Vous, les autres, les camarades, c’est l’heure de rentrer à l’annexe. Moi, j’ai la clef. Faites vos adieux à la maman, et trottez-vous.
Et lorsque les adieux furent faits, il les poussa dehors, revint vers la jeune femme, la ramena au salon, et s’écria :
– Maintenant, causons, maman Coralie. Et d’abord, avant toute explication, écoutez-moi. Ce sera bref.
Ils étaient assis devant le feu clair dont les flammes brillaient joyeusement. Patrice Belval glissa un coussin sous les pieds de maman Coralie, éteignit une ampoule électrique qui semblait la gêner, puis, certain que maman Coralie était bien à son aise, il commença tout de suite :
– Il y a, comme vous le savez, maman Coralie, huit jours que je suis sorti de l’ambulance, et que j’habite boulevard Maillot, à Neuilly, l’annexe réservée aux convalescents de cette ambulance, annexe où je me fais panser chaque matin et où je couche chaque soir. Le reste du temps, je me promène, je flâne, je déjeune et je dîne de droite et de gauche, et je rends visite à d’anciens amis. Or, ce matin, j’attendais l’un d’eux dans une salle d’un grand café-restaurant du boulevard, lorsque je surpris la fin d’une conversation... Mais il faut vous dire que cette salle est divisée en deux par une cloison qui s’élève à hauteur d’homme, et contre laquelle s’adossent, d’un côté, les consommateurs du café et, de l’autre, les clients du restaurant. J’étais encore seul, côté restaurant, et les deux consommateurs qui me tournaient le dos et que je ne voyais pas, croyaient même probablement qu’il n’y avait personne, car ils parlaient d’une voix un peu trop forte, étant données les phrases que j’ai surprises... et que, par suite, j’ai notées sur ce calepin.

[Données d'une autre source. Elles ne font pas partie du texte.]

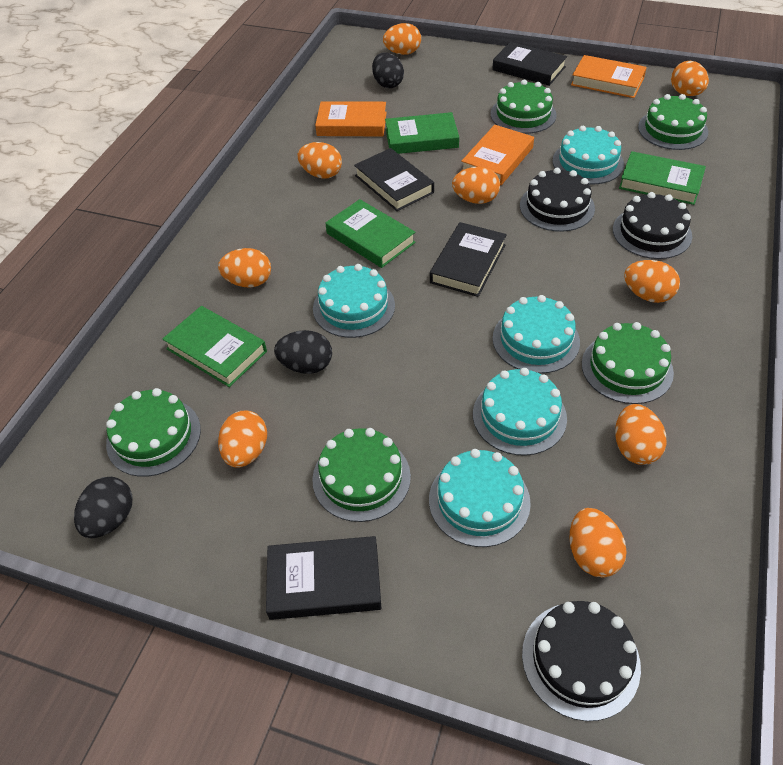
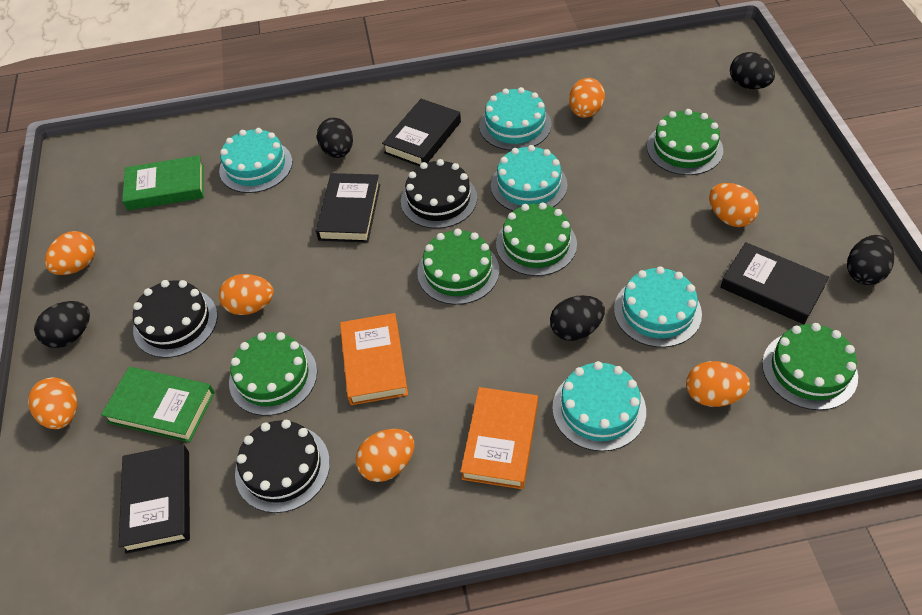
black egg: 3 -> 5
green book: 4 -> 2
orange book: 3 -> 2
orange egg: 9 -> 7

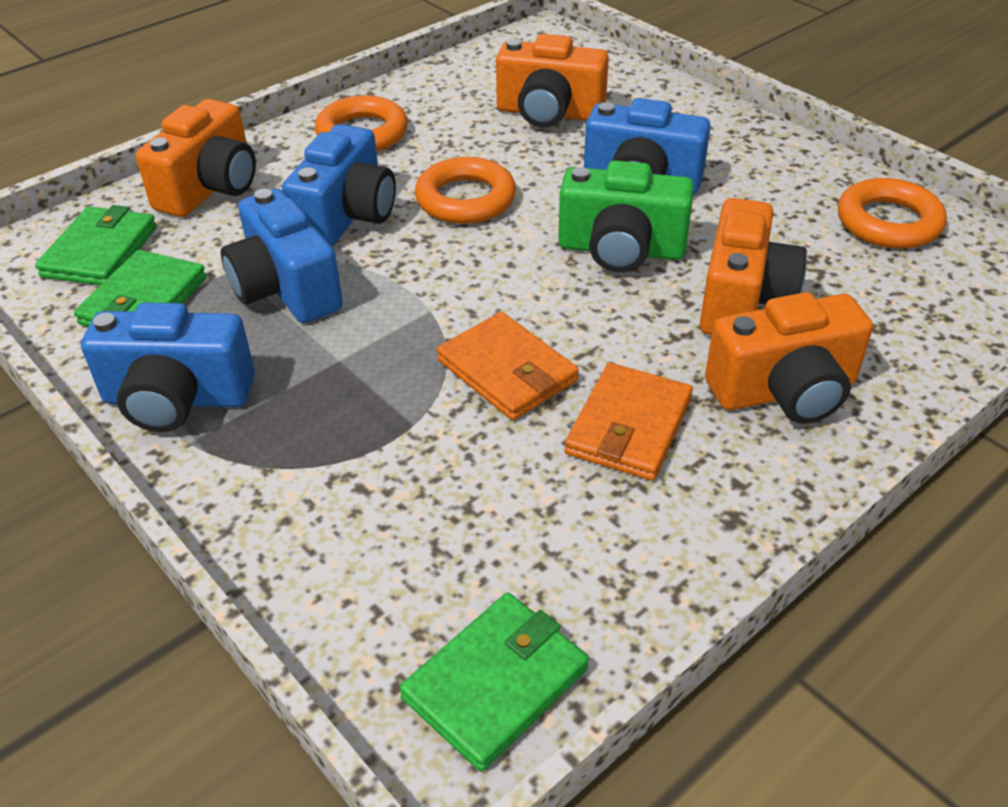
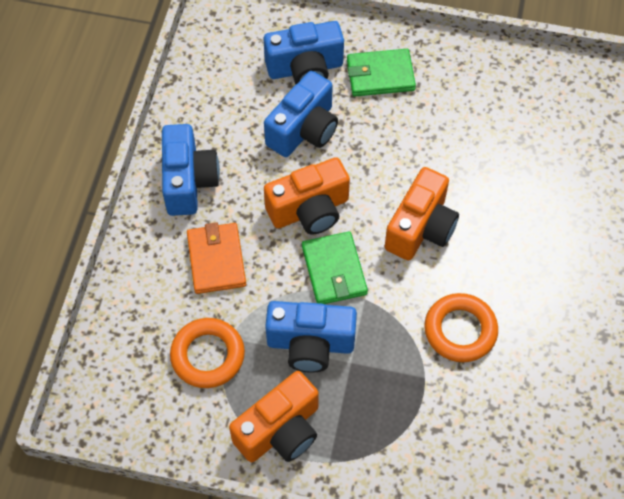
green camera: 1 -> 0
green wallet: 3 -> 2
orange camera: 4 -> 3
orange ring: 3 -> 2
orange wallet: 2 -> 1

Il tira le calepin de sa poche et reprit :
– Ces phrases, qui se sont imposées à mon attention pour des raisons que vous comprendrez, furent précédées de quelques autres où il était question d’étincelles, d’une pluie d’étincelles qui avait eu lieu déjà deux fois avant la guerre, une sorte de signal nocturne dont on se promettait d’épier le retour possible afin d’agir en hâte dès qu’il se produirait. Tout cela ne vous indique rien ?
– Non... Pourquoi ?
– Vous allez voir. Ah ! J’oubliais encore de vous dire que les deux interlocuteurs s’exprimaient en anglais, et d’une façon correcte, mais avec des intonations qui me permettent d’affirmer que ni l’un ni l’autre n’étaient Anglais. Leurs paroles, les voici fidèlement traduites :
« – Donc, pour conclure, fit l’un d’eux, tout est bien réglé. Vous serez, vous et lui, ce soir, un peu avant sept heures, à l’endroit désigné.
« – Nous y serons, colonel. Notre automobile est retenue.
« – Bien. Rappelez-vous que la petite sort de son ambulance à sept heures.
« – Soyez sans crainte. Aucune erreur n’est possible, puisqu’elle suit toujours le même chemin, en passant par la rue Pierre-Charron.
« – Et tout votre plan est arrêté ?
« – Point par point. La chose aura lieu sur la place où aboutit la rue de Chaillot. En admettant même qu’il y ait quelques personnes, on n’aura pas le temps de secourir la dame, tellement nous agirons avec rapidité.
« – Vous êtes sûr de votre chauffeur ?
« – Je suis sûr que nous le payons de manière qu’il nous obéisse. Cela suffit.
« – Parfait. Moi, je vous attends où vous savez, dans une automobile. Vous me passerez la petite. Dès lors, nous sommes maîtres de la situation.
« – Et vous de la petite, colonel, ce qui n’est pas désagréable, car elle est diablement jolie.
« – Diablement. Il y a longtemps que je la connais de vue, mais je n’ai jamais pu réussir à me faire présenter... Aussi je compte bien profiter de l’occasion pour mener les choses tambour battant.
« Le colonel ajouta :
« – Il y aura peut-être des pleurs, des cris, des grincements de dents. Tant mieux ! J’adore qu’on me résiste... quand je suis le plus fort.
« Il se mit à rire grossièrement. L’autre en fit autant.